Wednesday, May 30, 2012

Not Everything Out of Rome

Not everything out of the Vatican represents its official stance. That may strike one as odd, even contradictory. However, as Mr. John L. Allen Jr. makes clear in a recent All Things Catholic post,

the pontifical academies, which are scholarly bodies devoted to topics such as the sciences, Mariology, the fine arts and archeology. ...their debates, while fascinating, don’t necessarily have any direct correlation with Vatican policy. After all, the Pontifical Academy of Sciences has been hammering away in favor of GMOs [genetically modified organisms] for years, and that’s still not the official line.This background is by way of saying that one should not make too much of a recent contretemps at the Pontifical Academy for Life, because it’s not really as if the fate of the Vatican hangs in the balance.

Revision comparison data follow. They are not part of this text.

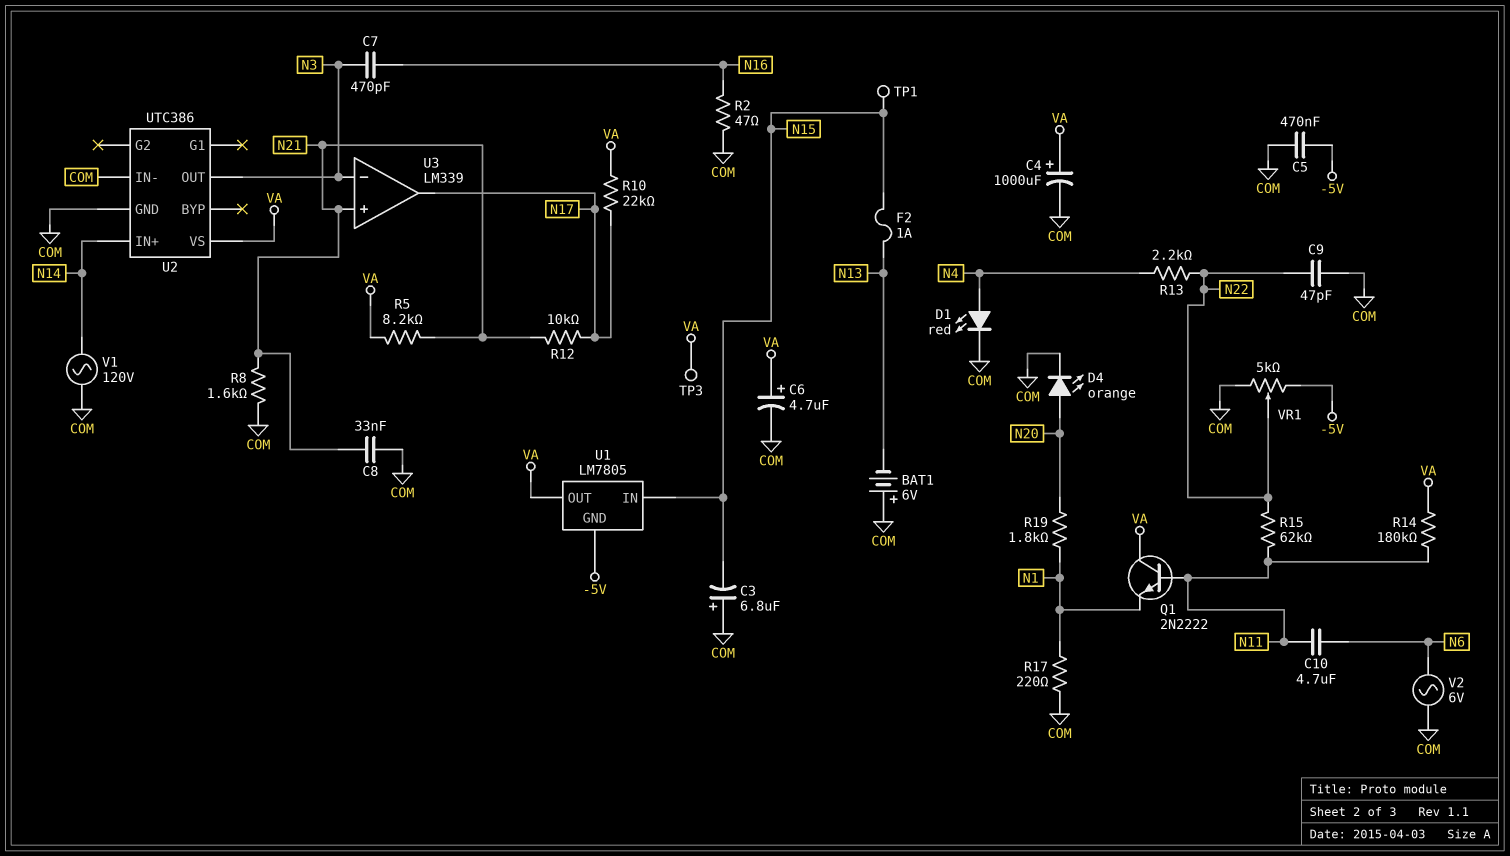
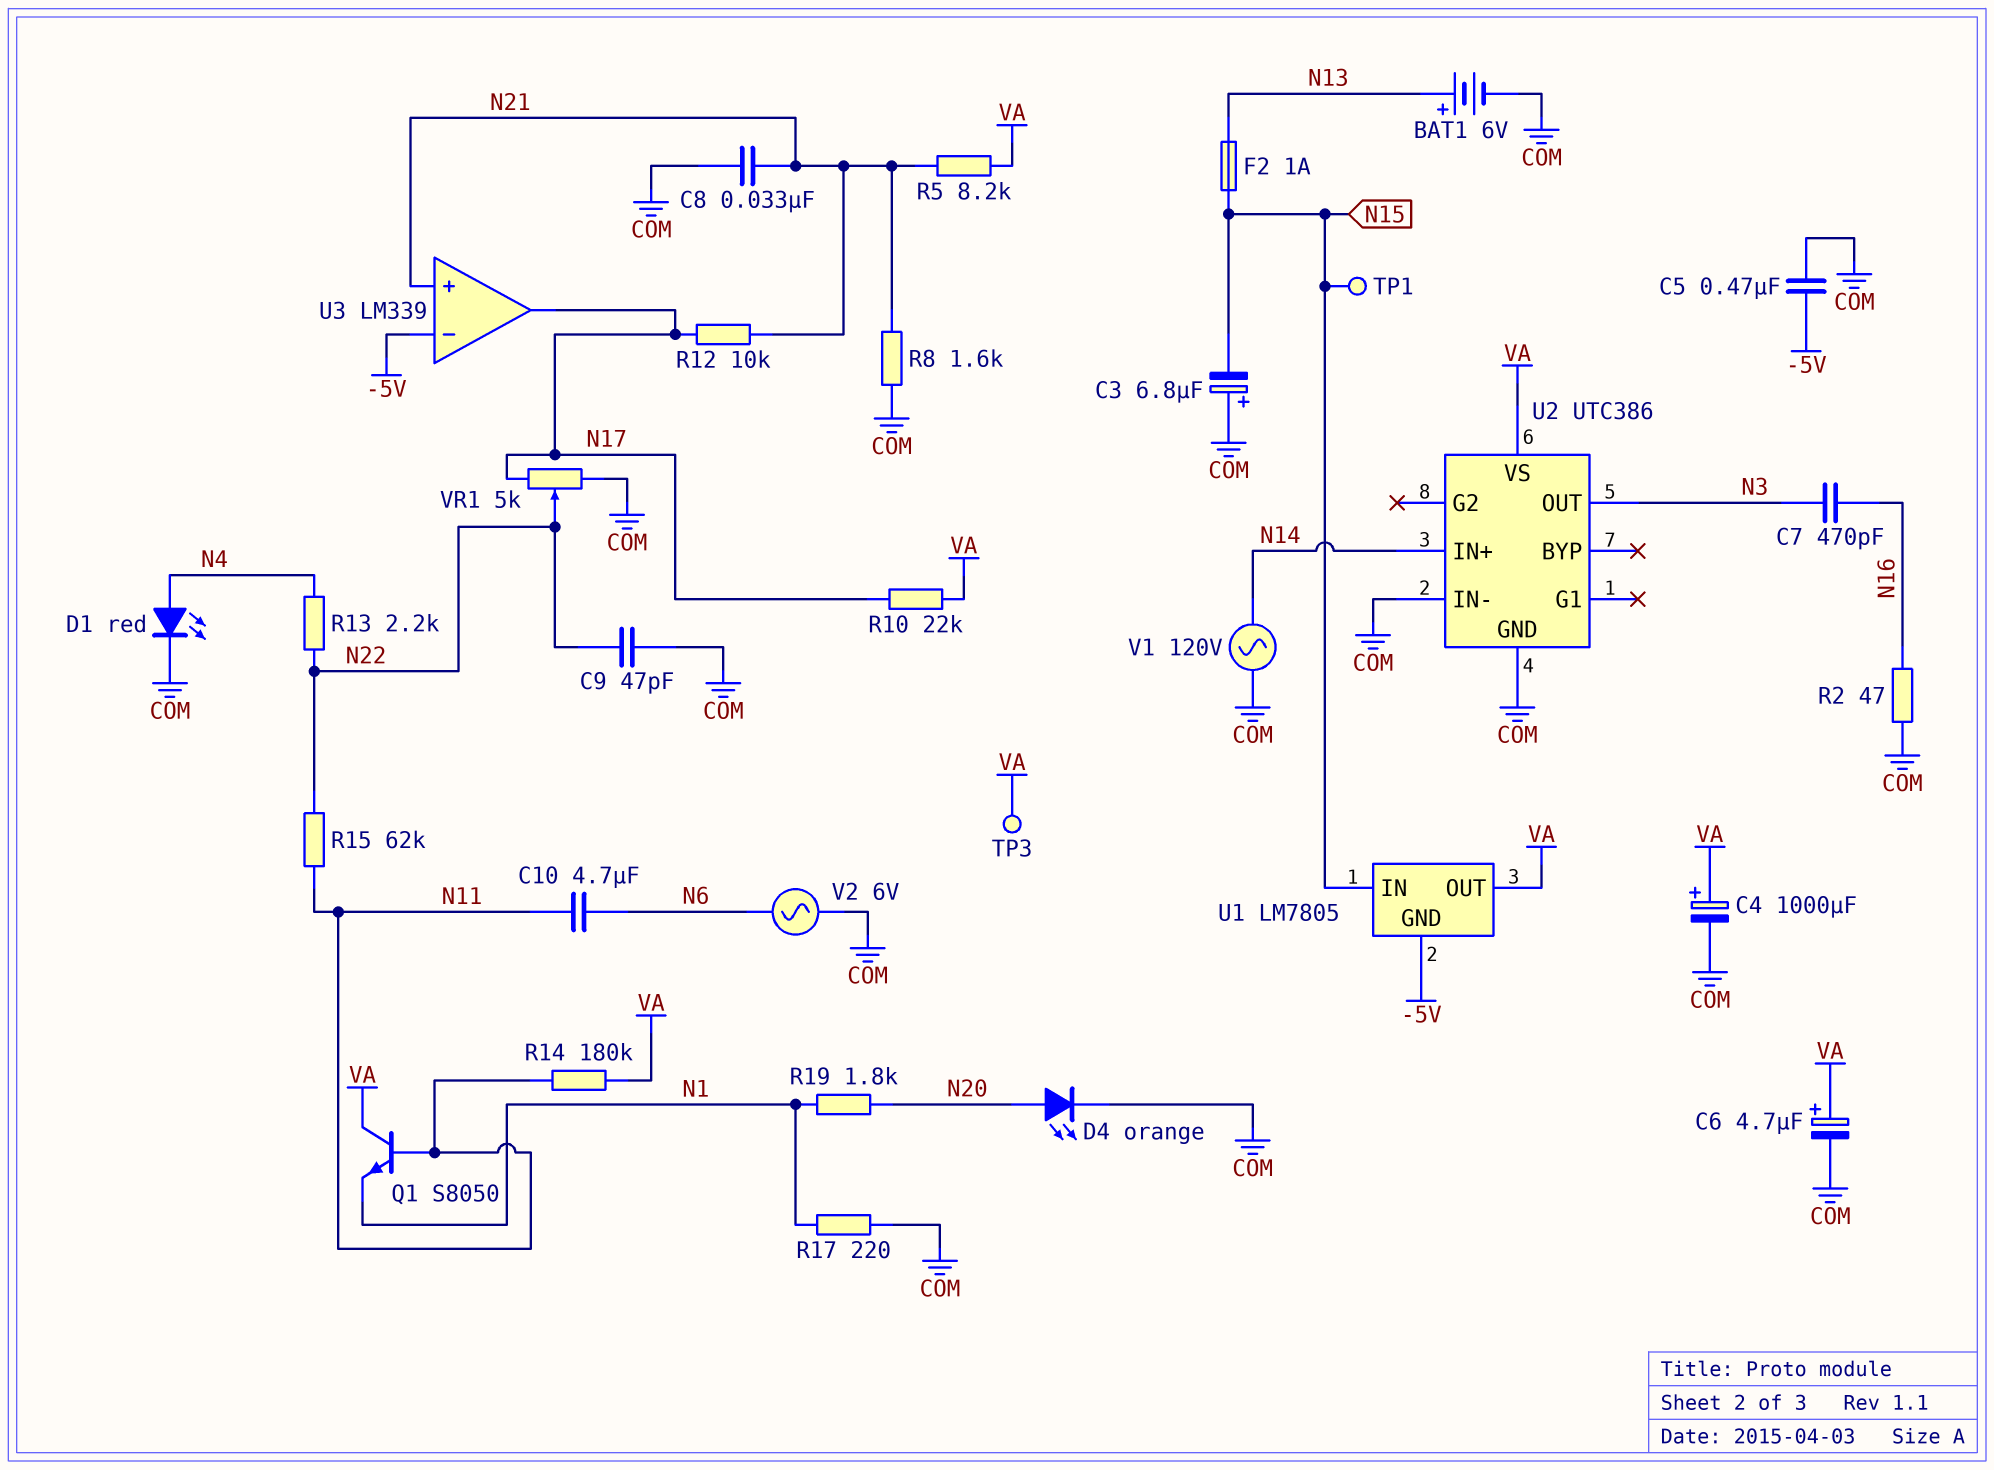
BAT1: 6V (plus COM, minus N13) -> 6V (plus N13, minus COM)
Q1: NPN 2N2222 (B N11, C VA, E N1) -> NPN S8050 (B N11, C VA, E N1)
U3 pin in-: N3 -> -5V
VR1: 5k (-5V, COM, wiper N22) -> 5k (COM, N17, wiper N22)

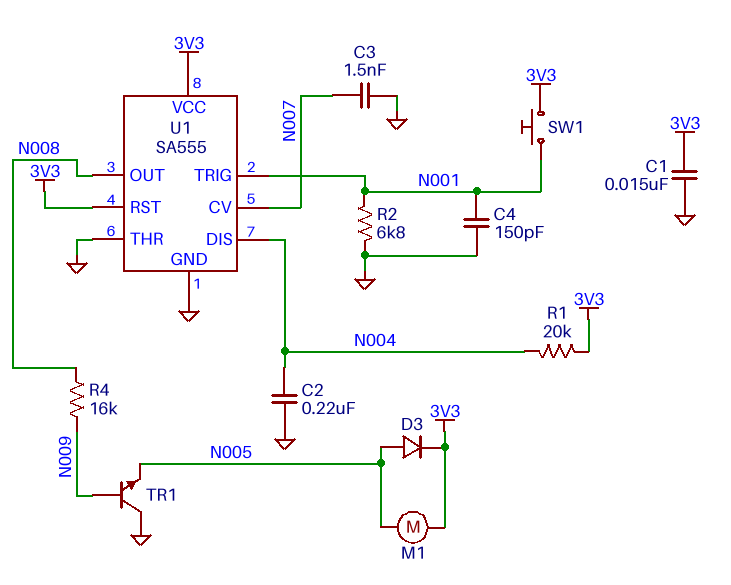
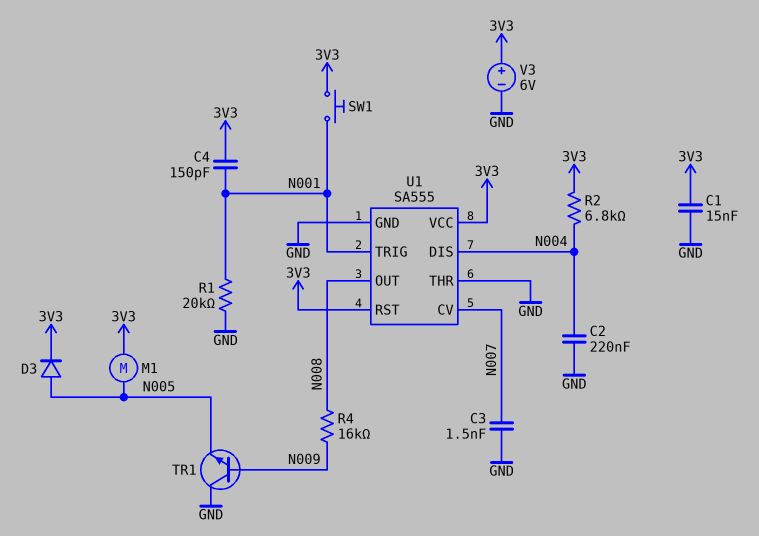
C4: 150pF (GND, N001) -> 150pF (3V3, N001)
R1: 20k (3V3, N004) -> 20k (GND, N001)
R2: 6.8k (GND, N001) -> 6.8k (3V3, N004)
V3: none -> 6V (plus 3V3, minus GND)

Mr. Allen offers three recurrent tensions in Catholic life, with consequences far broader than the immediate future of one pontifical body:

  • European vs. American sensibilities vis-à-vis the “life issues”
  • Prophets vs. team players
  • Dialogue vs. debate in engaging those who don’t share church teaching.
He elaborates on each, in his characteristically illuminating fashion.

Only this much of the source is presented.